Grenache oxidises very easily, which makes it particularly suited to the reductive winemaking that dominates the modern rosé scene. Its juice is naturally quite pale, and tends towards a translucent, brickish colour, lending rosés their signature pale salmon hue, shifting to copper as they age. Grenache typicity is best described as “peachy and creamy” – peaches and stone fruit on the nose, accompanied by a soft, creamy palate.

It only became truly widespread in the south in the second half of the twentieth century, planted as an ‘improver’ and qualitative grape to replace Carignan and Aramon. Its key quality was its very high potential alcohol, essential when big reds were all the rage. Mastering that alcohol today can be tricky, and the easiest solution of earlier harvests can lead to unripe, austere wines.

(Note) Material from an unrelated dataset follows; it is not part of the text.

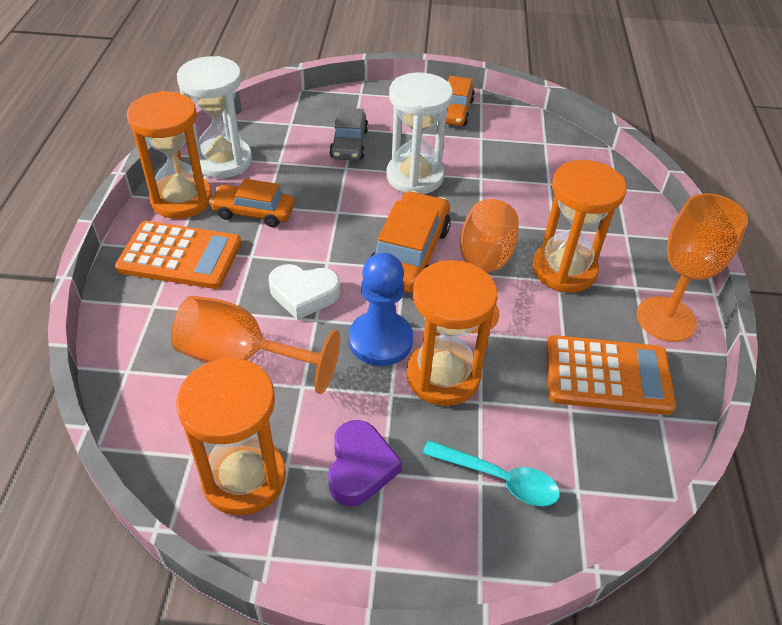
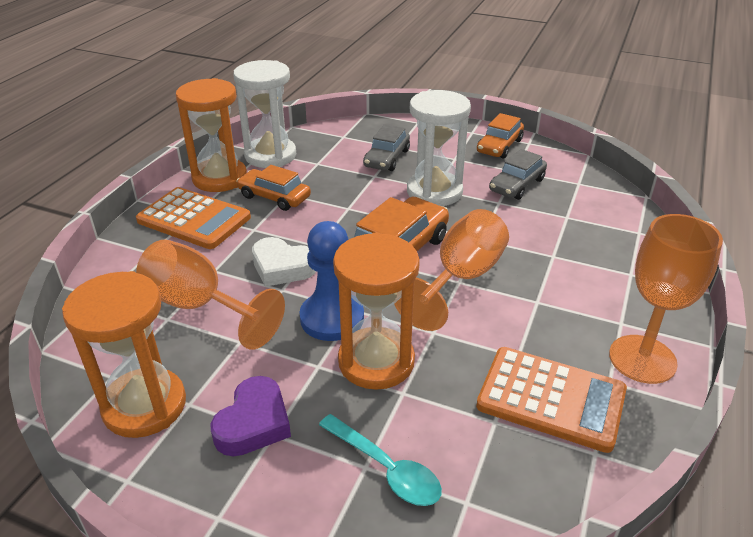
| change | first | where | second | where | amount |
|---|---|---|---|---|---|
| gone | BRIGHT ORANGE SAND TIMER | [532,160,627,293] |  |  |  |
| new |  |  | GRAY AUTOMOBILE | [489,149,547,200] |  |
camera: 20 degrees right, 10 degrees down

Grenache is also the base of many rosés in Spain, especially Catalonia and Navarra. The style in these regions is significantly different to that found in southern France, tending towards darker, more full-bodied wines, sometimes perceived as slightly old-fashioned. There it is more often bottled as a single-variety rosé, which is relatively rare in France. Most 100% Grenache rosés are not particularly exciting, although they can be good if some Grenache Gris is included as well.

Grenache is very prone to coulure (flowers not becoming grapes) and, as an early budder, does not tolerate spring frosts very well. It is therefore particularly susceptible to vintages that start with a ‘difficult’ spring.

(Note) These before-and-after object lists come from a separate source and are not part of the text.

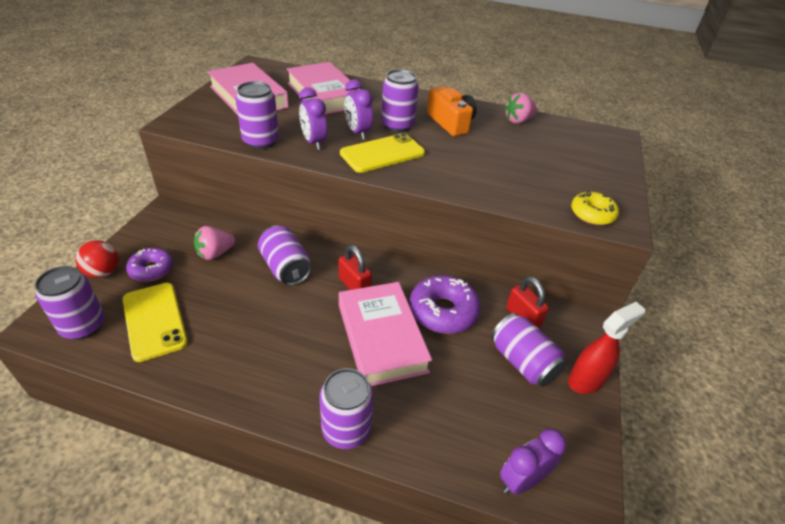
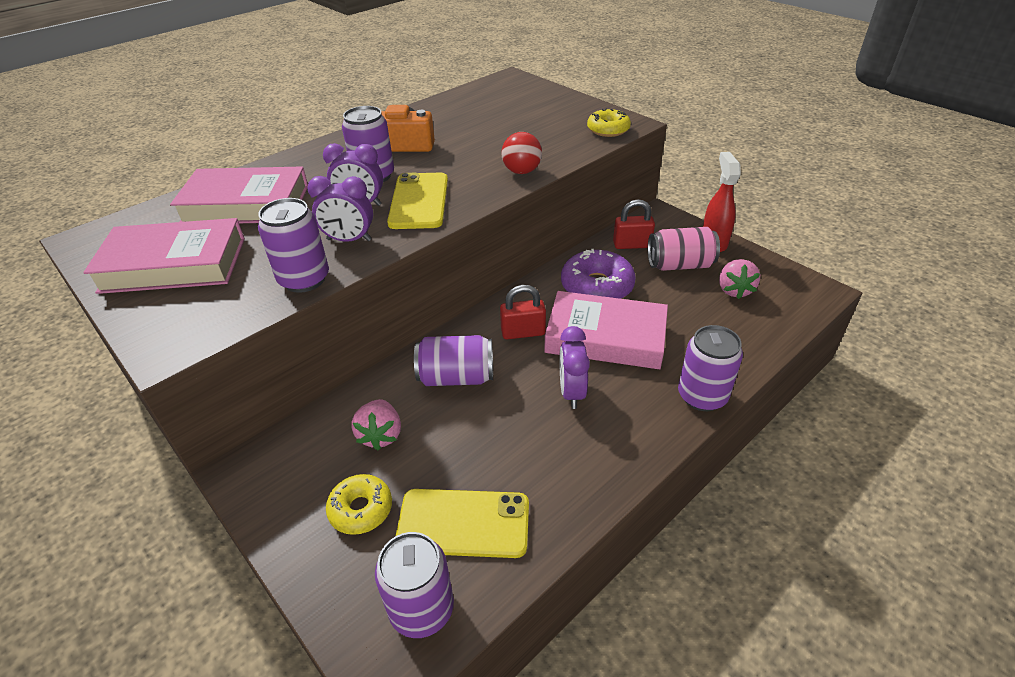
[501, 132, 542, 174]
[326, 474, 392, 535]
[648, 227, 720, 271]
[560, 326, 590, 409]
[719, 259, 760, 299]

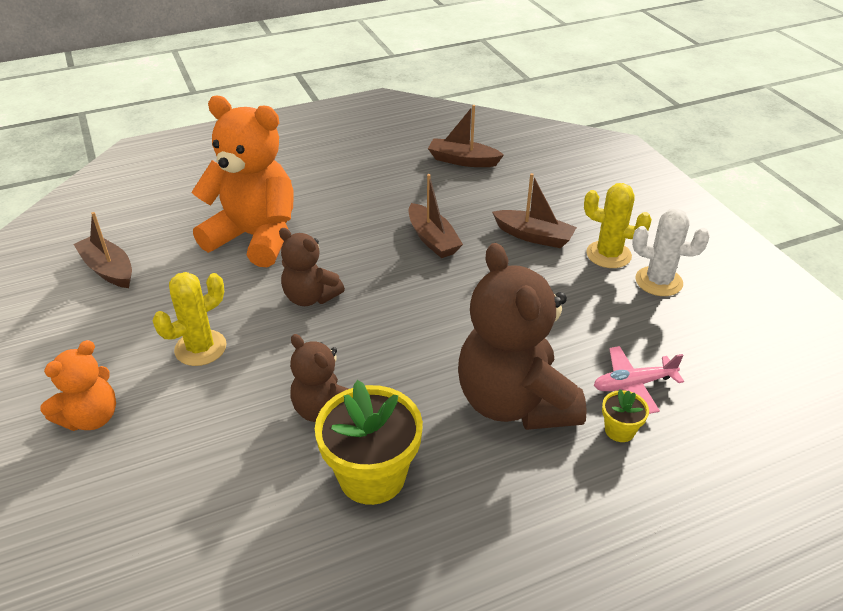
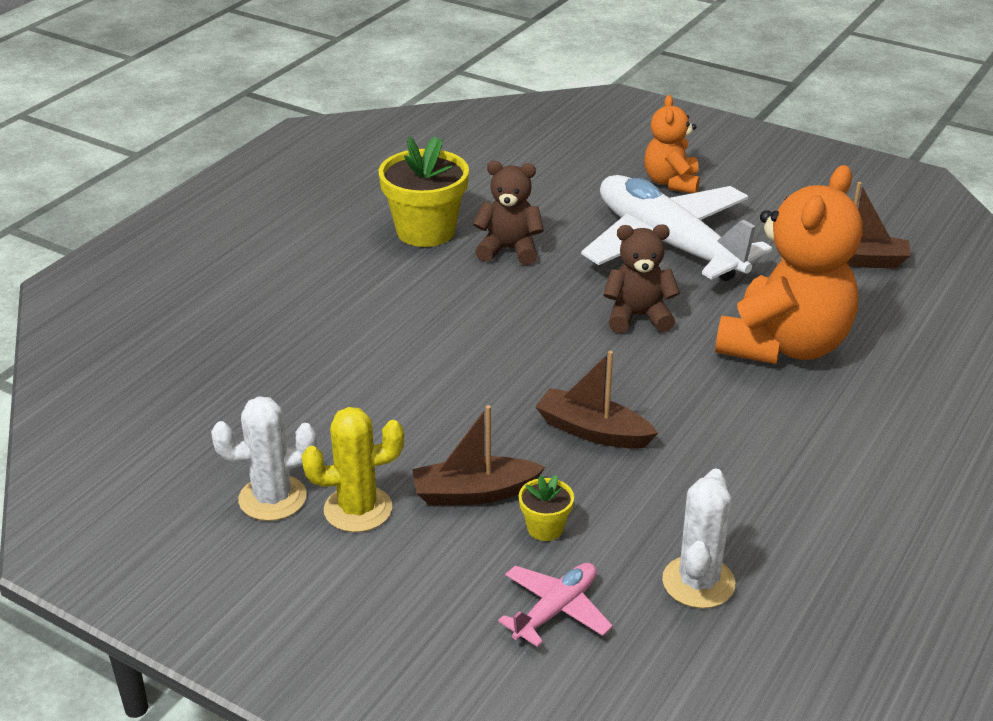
[581, 175, 772, 281]
[715, 165, 863, 364]
[662, 469, 735, 608]
[458, 243, 587, 430] (first image)
[498, 563, 613, 647]
[519, 475, 574, 541]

Grenache rosé typicity involves a light salmon hue, peach and stone fruit on the nose, and a creamy, medium acidity body with medium-to-high alcohol. When harvested late, ripe, jammy raspberry fruit is another common indicator.


Tibouren, a famously difficult grape to work with in the vineyard, is increasingly popular in Provence as a unique, autochthonous, and highly qualitative variety. Its heartland is between Toulon and Fréjus, including the coastal area between La Londe and Saint Tropez. It is not found outside this area. Côtes de Provence Fréjus requires a minimum 20% Tibouren in the blend. Despite its recent renaissance, there are only 450ha planted in France, and new plantings tend to be quite small. Tibouren’s uneven ripening is one of its major strengths. When all grapes are harvested together, the least ripe grapes and bunches provide much-needed acidity. Many of the seemingly unripe berries are in fact phenologically ripe, even if they appear small and green. Their small size is often due to an absence of pips, resulting in more concentrated pulp – at the expense of yield. Harvesting late can lower this acidity considerably, and then Tibouren requires careful blending with other varieties. As well as the high acidity from its varyingly ripe bunches, Tibouren provides delicate structure and elegant, juicy red fruit with restrained floral notes.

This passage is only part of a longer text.